On 10/22/11 9:43 AM, Guenter Milde wrote:
> On 20111020, Paul Tremblay wrote:
>> On 10/20/11 6:14 AM, Guenter Milde wrote:
>>>>>>>> MathML is pretty essential for XML. Can it be put in the XML
>>>>>>>> writer?
> ...
>
>>> The idea would be to define a new transform
>>> (transforms.math.latex2mathml, in a file
>>> docutils/docutils/transforms/math.py say) that would
>>> replace the content of math and mathblock nodes.
>>> The code would be a mixture of examples from other transforms and the
>>> visit_math() method in the html writer. (to avoid duplicating code,
>>> once it is in place and tested, the html writer should be modified to
>>> use it as well)
>> Following your directions, I created math.py in the docutils/transform
>> directory. To the __init__ .py in writers, I added:
>> from docutils.transforms import math
> ...
>
>> def get_transforms(self):
>> return Component.get_transforms(self) + [
>> universal.Messages,
>> universal.FilterMessages,
>> universal.StripClassesAndElements,
>> math.Math_Block,
> this should go into /docutils/writers/docutils_xml.py, otherwise it
> affects all writers (inheriting from docutils.writers.Writer).
>
>> math.py looks like this;
>> """
>> math used by writers
> I'd use something like """math related transformations""" as docstring
> for the transforms.math module.
>
>> from docutils import writers
>> from docutils.transforms import writers
>> """
> What is this for?
>
>> __docformat__ = 'reStructuredText'
>> from docutils import nodes, utils, languages
>> from docutils.transforms import Transform
>> from docutils.math.latex2mathml import parse_latex_math
>> class Math_Block(Transform):
> Do we need separate classes for Math_Block vs. Math_Role or could these be
> put into one class?
>
> Considering that `transforms.math` might be used for several mathrelated
> transforms (equation numbering comes to my mind), I'd use a more telling
> name, `LaTeXmath2MathML`, say.
>
>> """
>> Change the text in the math_block from plain text in LaTeX to
>> a MathML tree
>> """
>> default_priority = 910 # not sure if this needs to be loaded
>> earlier or not
>> def apply(self):
>> for math_block in self.document.traverse(nodes.math_block):
>> math_code = math_block.astext()
>> mathml_tree = parse_latex_math(math_code, inline=False)
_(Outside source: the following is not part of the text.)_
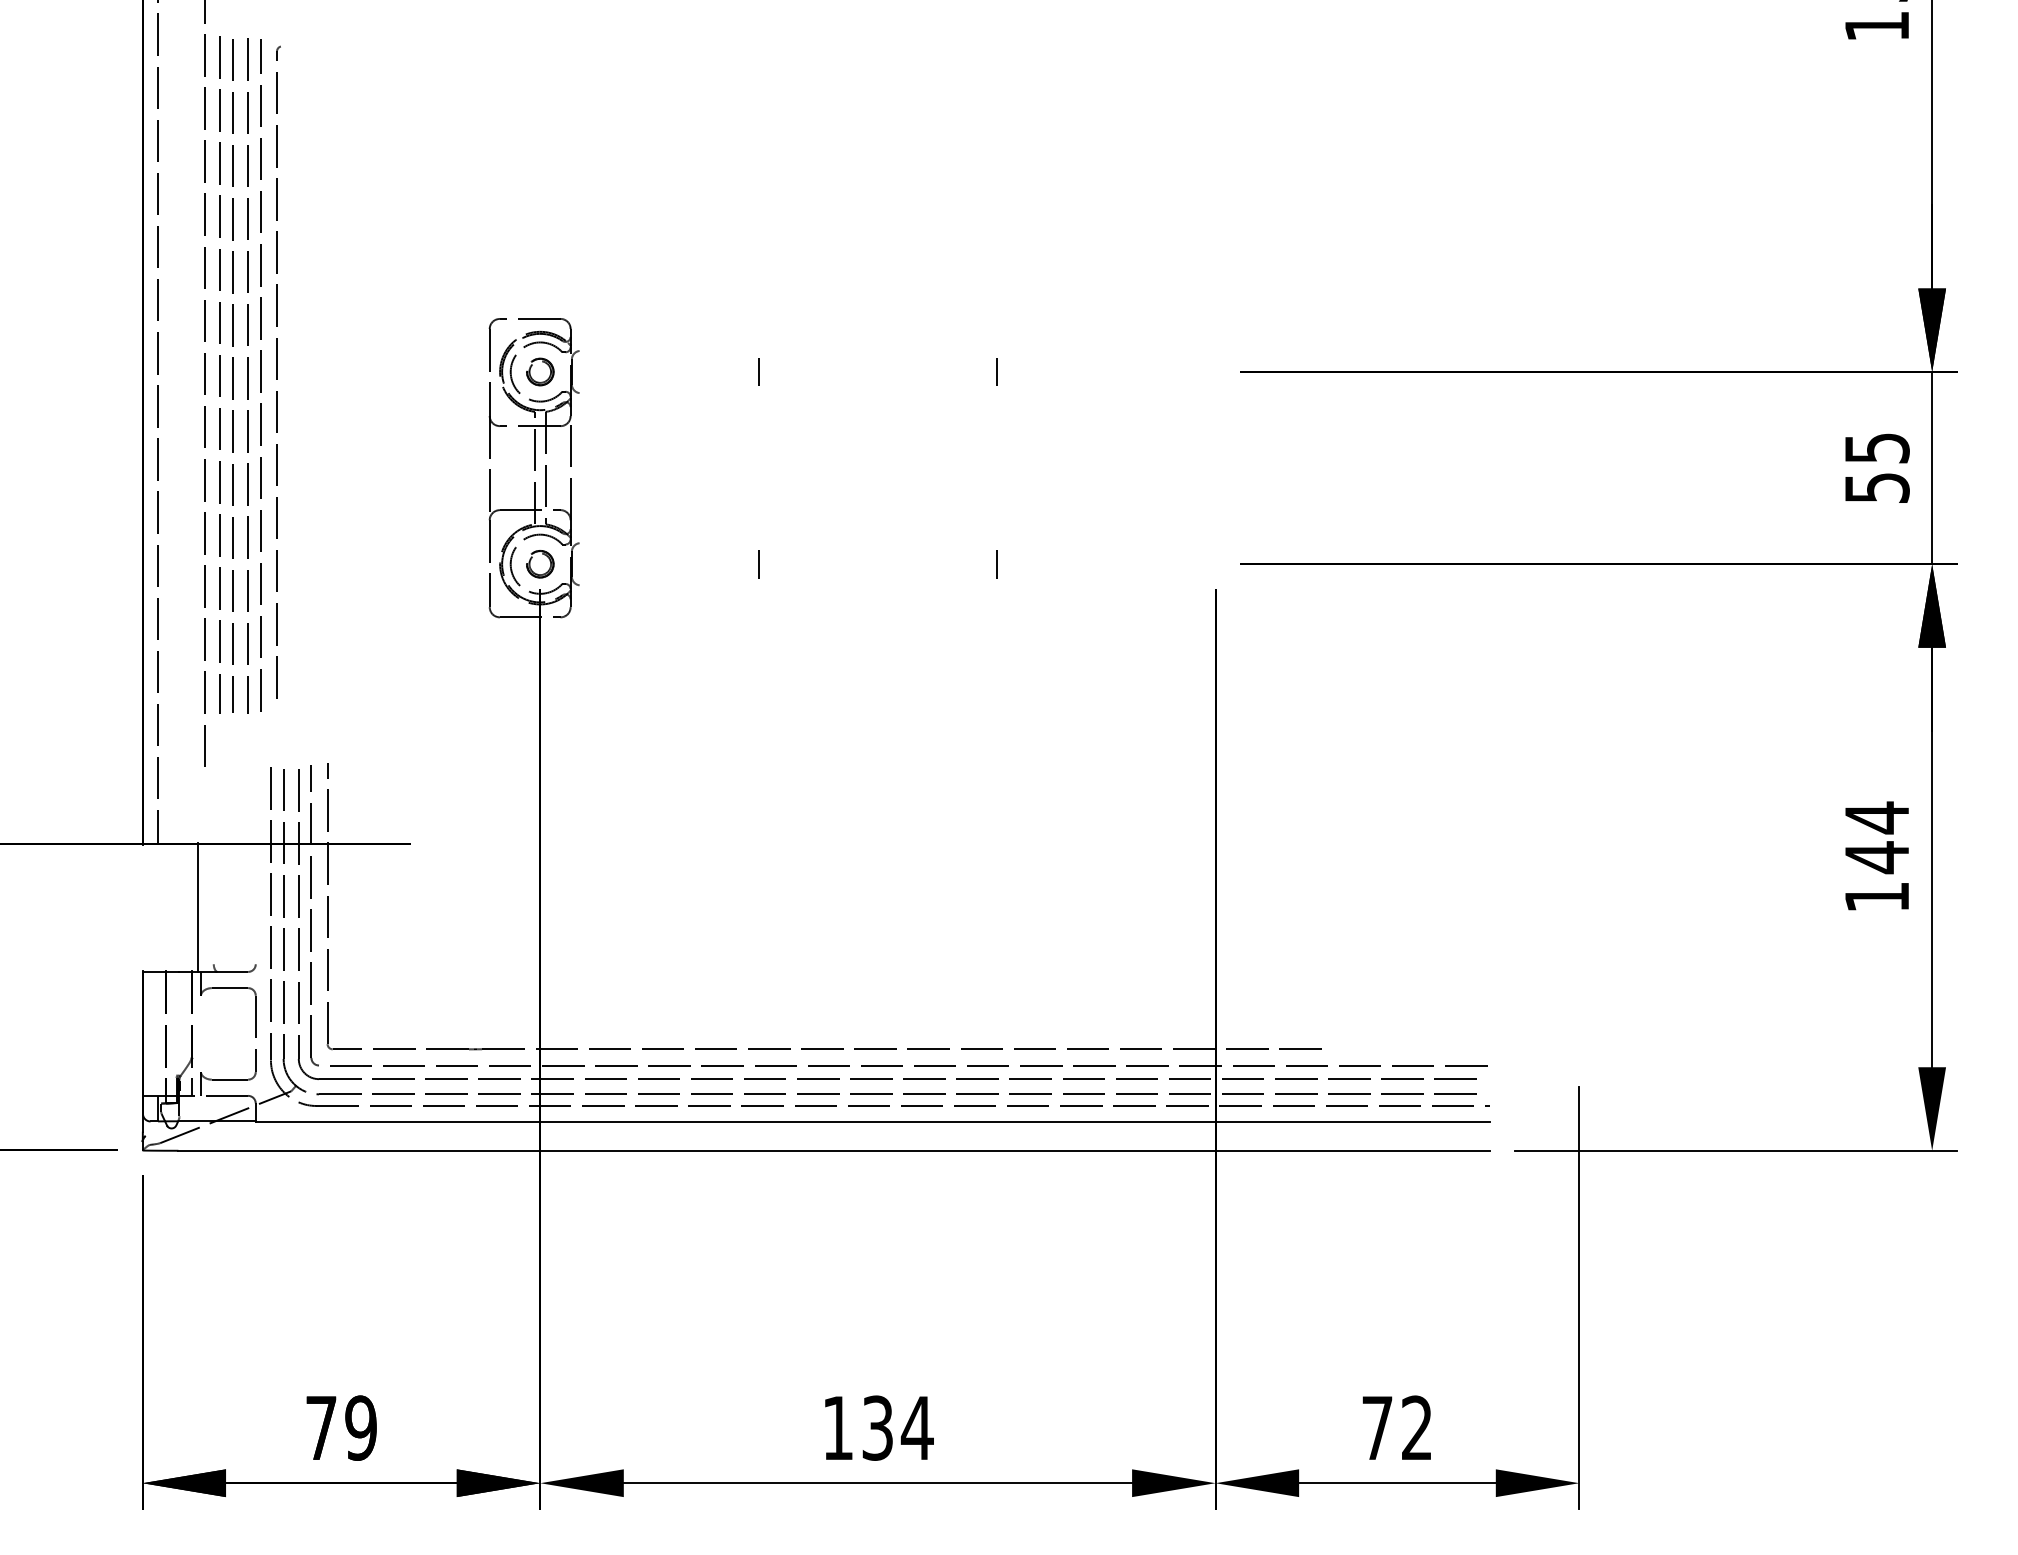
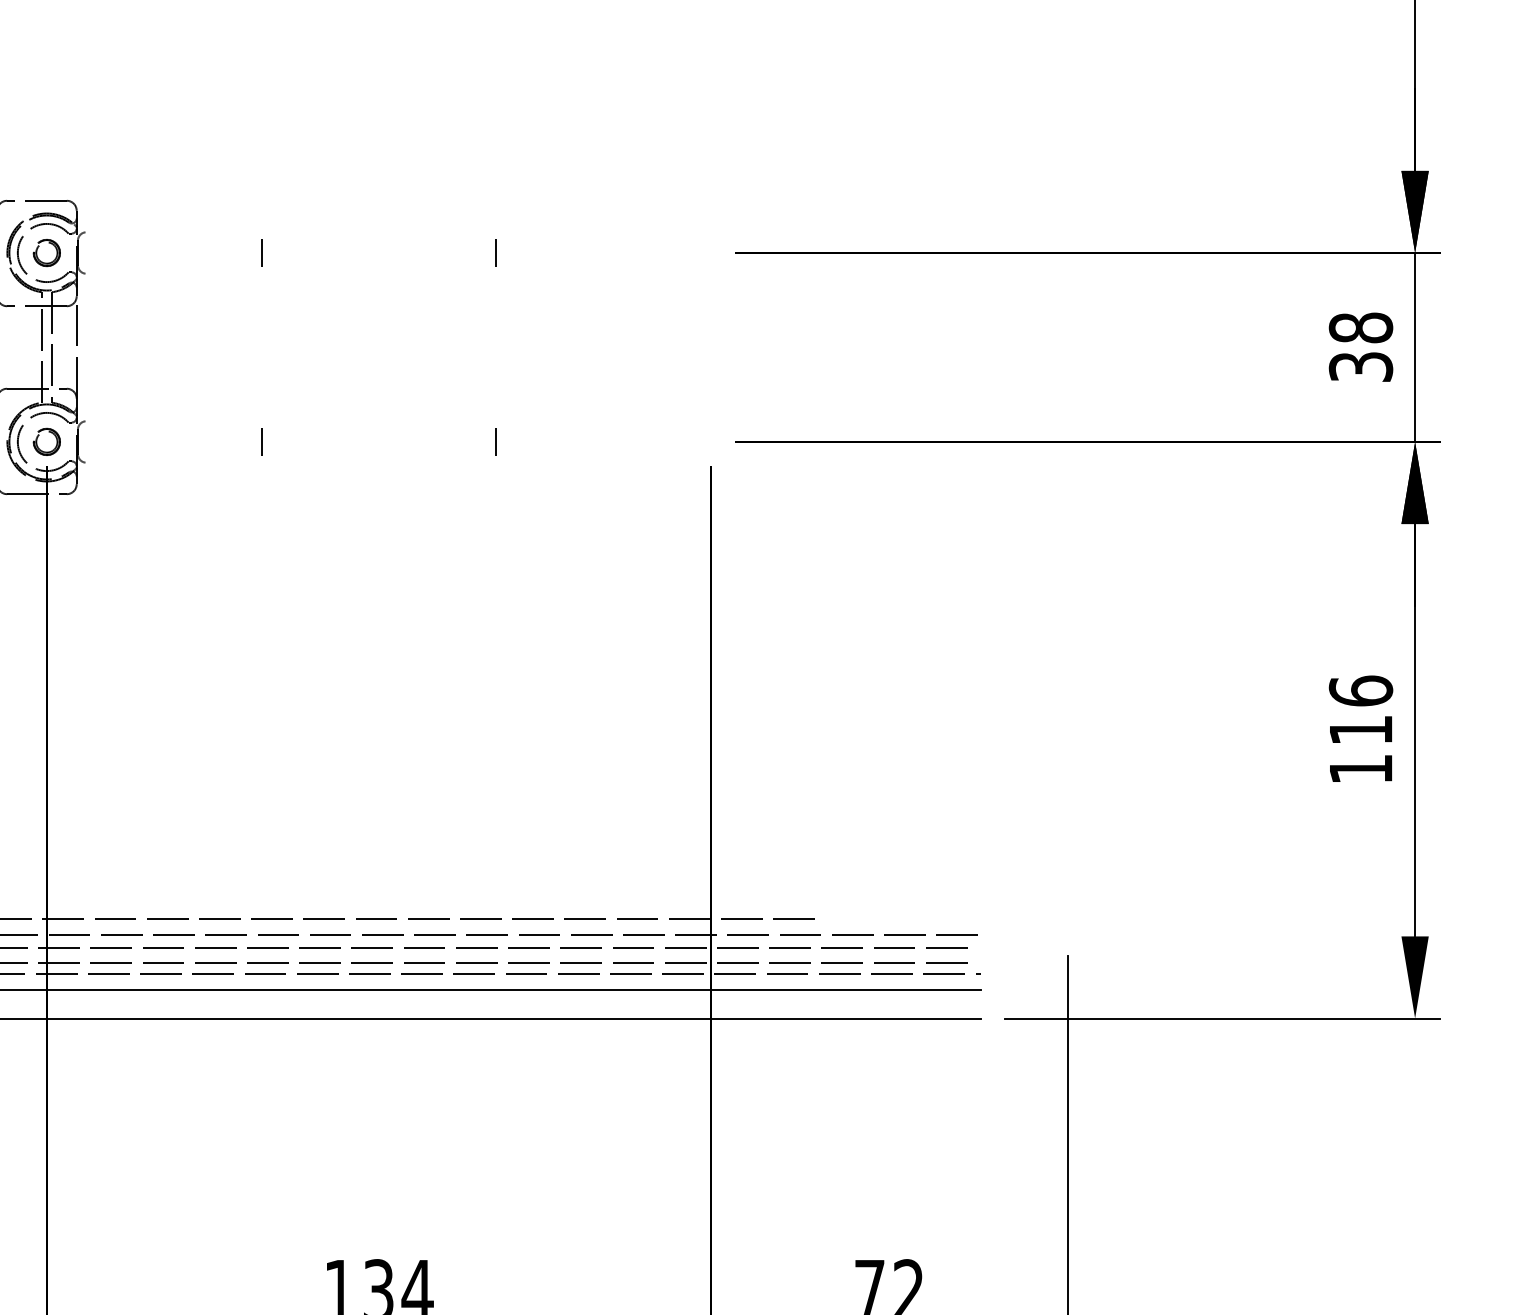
text: (1876, 467) -> (1360, 346), 55 -> 38
text: (1876, 837) -> (1360, 710), 144 -> 116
>> # need to append the mathml_tree to math_block
>> I have a few questions.
>> (1) How do you get just the text from a node.Element? In my code, the
>> math_block.astext actually returns a text representation of the node,
>> including the elements tags, etc. I looked everywhere in
>> docutils/nodes.py for a method to get just text, but could not find one.
>> Somehow, feeding the string with the tags to parse_latex_math worked
>> anyway (following the example in the html writer).
> Strange. How can I reproduce this?
>
> I did a small test inserting
>
> print node.astext().encode('utf8')
>
> in the visit_math_block() method of the html writer and did get just the
> content, no tags.
>
>> (2) How do I append the resulting tee to the math_block? I tried
>> math_block.append() and other methods, but it seems the latext2mathml.py
>> returns a different type of tree then that already created.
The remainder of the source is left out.